Seriously: they aren’t!
As I continue to read popular science, I find my brain stretched to its limits to comprehend what I read. And I can almost feel our collective minds (and even the minds of the most brilliant humans) being stretched when I read about the frontiers of current research. Maybe it has always been this way with us (at least since the start of the Neolithic “revolution”). After all, there was a time when no human had ever seen (much less even imagined) a wheel, and yet someone thought it up. Everything about us and our culture and our knowledge came about in that way.
But science has always, in a way, been the work of the outsider who upsets the calm of the tribe, pissing off the witchdoctor who has held sway over the minds of his followers for generations. But it’s not just the witchdoctor who fights knowledge (he or she out of obvious commercial self-interest), but the individuals who find themselves forced into thinking things that are, frankly, very close to impossible to understand.
And yet…evolution makes sense. In fact, it is the only explanation for life on earth that does make sense. It’s hard to wrap your mind around, yes, but it’s not impossible with a little time and attention. Ideas of divine creation are far more familiar to us, to be sure, woven poetically (and through tradition) into our consciousness, but they are laughable as actual theories (despite the intellectual contortions that creationists put themselves through).
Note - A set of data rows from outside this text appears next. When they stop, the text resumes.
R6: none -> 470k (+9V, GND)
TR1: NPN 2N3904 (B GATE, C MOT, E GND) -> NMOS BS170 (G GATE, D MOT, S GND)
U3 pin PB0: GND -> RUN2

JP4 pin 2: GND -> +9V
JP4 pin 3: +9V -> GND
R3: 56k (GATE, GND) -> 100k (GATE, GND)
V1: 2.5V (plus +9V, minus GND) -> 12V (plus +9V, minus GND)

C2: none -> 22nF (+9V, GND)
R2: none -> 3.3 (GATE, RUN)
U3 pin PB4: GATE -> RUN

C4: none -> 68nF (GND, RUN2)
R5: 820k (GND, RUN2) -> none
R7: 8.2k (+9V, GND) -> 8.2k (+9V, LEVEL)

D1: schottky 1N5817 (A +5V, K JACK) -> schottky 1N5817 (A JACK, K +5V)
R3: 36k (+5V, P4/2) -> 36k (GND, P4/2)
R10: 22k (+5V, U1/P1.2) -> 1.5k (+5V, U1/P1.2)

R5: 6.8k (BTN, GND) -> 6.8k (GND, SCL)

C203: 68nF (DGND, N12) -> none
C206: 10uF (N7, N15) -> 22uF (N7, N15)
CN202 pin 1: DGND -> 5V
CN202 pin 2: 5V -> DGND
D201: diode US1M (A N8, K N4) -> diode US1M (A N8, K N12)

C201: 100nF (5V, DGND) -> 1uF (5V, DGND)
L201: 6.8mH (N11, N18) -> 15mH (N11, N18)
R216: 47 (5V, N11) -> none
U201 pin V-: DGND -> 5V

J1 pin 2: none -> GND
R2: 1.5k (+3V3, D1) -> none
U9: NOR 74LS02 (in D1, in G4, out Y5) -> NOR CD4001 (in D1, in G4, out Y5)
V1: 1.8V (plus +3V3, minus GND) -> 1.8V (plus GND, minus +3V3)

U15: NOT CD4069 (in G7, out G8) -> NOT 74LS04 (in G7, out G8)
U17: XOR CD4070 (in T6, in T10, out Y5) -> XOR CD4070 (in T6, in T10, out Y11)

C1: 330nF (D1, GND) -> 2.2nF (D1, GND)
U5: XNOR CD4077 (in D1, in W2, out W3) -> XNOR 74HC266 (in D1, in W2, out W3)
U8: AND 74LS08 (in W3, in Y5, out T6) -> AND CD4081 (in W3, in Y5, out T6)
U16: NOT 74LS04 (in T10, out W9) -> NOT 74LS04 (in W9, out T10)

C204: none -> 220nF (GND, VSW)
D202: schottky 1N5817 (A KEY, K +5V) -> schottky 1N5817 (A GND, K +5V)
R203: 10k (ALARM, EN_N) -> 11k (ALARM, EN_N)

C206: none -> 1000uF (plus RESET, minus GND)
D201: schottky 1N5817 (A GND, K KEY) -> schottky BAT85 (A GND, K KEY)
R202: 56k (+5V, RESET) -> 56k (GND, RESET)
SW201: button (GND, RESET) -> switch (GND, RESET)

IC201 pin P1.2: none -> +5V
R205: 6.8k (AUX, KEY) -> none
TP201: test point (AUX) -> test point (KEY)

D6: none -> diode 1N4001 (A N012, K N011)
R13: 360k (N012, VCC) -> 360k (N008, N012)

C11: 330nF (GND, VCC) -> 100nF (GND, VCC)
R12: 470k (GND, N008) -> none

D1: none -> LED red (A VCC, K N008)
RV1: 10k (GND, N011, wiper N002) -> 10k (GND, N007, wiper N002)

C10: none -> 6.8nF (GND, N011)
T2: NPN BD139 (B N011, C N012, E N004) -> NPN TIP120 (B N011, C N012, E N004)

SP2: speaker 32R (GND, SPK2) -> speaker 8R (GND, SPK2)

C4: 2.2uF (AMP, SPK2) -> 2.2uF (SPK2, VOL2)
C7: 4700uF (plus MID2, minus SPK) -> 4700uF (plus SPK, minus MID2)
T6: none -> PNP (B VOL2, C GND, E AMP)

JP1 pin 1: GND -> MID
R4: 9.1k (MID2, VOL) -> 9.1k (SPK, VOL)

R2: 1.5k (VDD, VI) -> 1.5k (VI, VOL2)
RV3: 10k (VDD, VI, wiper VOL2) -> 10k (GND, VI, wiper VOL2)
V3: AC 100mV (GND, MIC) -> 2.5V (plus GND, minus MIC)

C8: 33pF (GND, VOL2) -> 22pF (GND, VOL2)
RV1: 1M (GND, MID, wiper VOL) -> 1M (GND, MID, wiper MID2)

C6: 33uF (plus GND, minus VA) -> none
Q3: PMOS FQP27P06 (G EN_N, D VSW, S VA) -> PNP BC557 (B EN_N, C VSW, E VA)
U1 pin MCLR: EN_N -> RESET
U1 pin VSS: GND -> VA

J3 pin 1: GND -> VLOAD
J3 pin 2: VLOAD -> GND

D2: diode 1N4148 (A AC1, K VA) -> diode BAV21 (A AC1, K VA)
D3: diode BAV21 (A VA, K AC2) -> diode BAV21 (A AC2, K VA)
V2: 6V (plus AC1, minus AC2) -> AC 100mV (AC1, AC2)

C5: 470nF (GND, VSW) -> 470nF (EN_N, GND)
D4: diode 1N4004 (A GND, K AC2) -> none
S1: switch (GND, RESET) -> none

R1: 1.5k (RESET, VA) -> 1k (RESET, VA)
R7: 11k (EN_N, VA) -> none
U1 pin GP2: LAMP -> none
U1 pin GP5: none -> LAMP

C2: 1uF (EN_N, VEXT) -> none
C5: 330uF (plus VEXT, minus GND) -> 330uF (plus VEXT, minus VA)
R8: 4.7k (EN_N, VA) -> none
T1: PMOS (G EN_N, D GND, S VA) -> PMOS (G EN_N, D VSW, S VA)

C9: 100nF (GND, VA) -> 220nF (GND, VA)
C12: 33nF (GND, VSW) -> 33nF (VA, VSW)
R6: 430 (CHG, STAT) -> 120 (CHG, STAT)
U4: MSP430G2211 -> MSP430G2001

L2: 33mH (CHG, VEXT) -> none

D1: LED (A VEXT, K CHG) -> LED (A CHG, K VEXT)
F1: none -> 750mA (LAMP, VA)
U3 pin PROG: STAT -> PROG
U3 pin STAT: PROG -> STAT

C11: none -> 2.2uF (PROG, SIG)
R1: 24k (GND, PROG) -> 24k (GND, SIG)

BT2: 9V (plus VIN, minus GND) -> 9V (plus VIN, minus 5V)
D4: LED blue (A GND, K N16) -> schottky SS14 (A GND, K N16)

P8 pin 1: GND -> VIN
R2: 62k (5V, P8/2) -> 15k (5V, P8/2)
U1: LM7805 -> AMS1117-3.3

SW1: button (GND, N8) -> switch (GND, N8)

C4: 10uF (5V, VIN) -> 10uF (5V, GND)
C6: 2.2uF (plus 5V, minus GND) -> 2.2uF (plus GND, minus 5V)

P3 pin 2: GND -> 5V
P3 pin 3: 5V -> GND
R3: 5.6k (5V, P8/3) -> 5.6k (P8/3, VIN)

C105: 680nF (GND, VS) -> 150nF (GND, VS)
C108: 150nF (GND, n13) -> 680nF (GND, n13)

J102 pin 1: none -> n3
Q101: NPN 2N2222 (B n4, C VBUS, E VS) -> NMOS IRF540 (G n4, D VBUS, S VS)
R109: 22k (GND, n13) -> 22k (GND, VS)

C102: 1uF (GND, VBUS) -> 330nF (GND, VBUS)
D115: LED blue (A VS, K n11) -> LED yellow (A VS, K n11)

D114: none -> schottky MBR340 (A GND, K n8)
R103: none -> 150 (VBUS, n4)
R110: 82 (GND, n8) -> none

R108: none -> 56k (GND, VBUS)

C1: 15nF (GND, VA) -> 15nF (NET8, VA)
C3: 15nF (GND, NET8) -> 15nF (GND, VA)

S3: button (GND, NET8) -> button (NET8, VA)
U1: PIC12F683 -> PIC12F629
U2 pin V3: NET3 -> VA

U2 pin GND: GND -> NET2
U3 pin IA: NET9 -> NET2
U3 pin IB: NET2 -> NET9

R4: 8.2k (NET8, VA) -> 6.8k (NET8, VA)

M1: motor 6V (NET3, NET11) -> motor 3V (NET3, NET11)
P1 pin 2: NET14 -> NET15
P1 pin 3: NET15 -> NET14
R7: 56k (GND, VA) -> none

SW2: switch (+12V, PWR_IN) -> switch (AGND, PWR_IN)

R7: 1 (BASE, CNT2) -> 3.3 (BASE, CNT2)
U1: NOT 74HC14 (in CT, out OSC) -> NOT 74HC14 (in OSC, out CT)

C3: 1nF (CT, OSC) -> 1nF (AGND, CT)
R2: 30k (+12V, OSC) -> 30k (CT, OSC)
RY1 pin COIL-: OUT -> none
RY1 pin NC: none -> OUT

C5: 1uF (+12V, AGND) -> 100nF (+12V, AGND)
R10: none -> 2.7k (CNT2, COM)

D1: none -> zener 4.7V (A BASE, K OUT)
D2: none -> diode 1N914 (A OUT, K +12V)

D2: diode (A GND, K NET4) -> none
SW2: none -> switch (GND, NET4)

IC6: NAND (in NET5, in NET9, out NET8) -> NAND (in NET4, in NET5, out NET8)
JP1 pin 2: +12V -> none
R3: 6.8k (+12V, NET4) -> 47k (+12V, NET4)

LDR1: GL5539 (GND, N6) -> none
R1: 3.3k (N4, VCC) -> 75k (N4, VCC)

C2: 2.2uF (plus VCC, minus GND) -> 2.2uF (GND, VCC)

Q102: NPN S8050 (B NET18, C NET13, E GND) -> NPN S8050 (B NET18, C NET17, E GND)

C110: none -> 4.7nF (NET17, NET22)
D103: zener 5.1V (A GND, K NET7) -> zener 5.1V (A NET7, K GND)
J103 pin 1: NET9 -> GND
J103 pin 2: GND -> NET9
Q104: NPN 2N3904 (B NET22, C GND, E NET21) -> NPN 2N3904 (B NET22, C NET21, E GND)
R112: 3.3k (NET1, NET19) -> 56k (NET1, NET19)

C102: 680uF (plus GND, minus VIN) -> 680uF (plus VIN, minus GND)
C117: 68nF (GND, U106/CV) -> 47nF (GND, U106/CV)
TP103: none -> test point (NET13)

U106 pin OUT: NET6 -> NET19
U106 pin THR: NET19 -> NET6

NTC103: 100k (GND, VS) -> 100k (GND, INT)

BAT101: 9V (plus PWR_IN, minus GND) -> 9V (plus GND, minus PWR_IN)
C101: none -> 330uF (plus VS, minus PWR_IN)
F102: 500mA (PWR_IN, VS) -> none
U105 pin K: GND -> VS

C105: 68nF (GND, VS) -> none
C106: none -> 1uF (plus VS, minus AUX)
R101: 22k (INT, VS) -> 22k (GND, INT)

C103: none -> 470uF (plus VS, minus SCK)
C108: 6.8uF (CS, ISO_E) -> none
But the science of our reality will always be a challenge to internalize, as it will always suffer from the internal conflict between the precision of description that science demands and the use of imprecise metaphor that is needed to make it understandable to the non-scientist. I think this conflict is one of the foundational reasons that believers in the divine story feel less than confident about jumping the ship of belief. For us humans, it would appear, it’s not enough that something be true. We need to be able to believe in it too.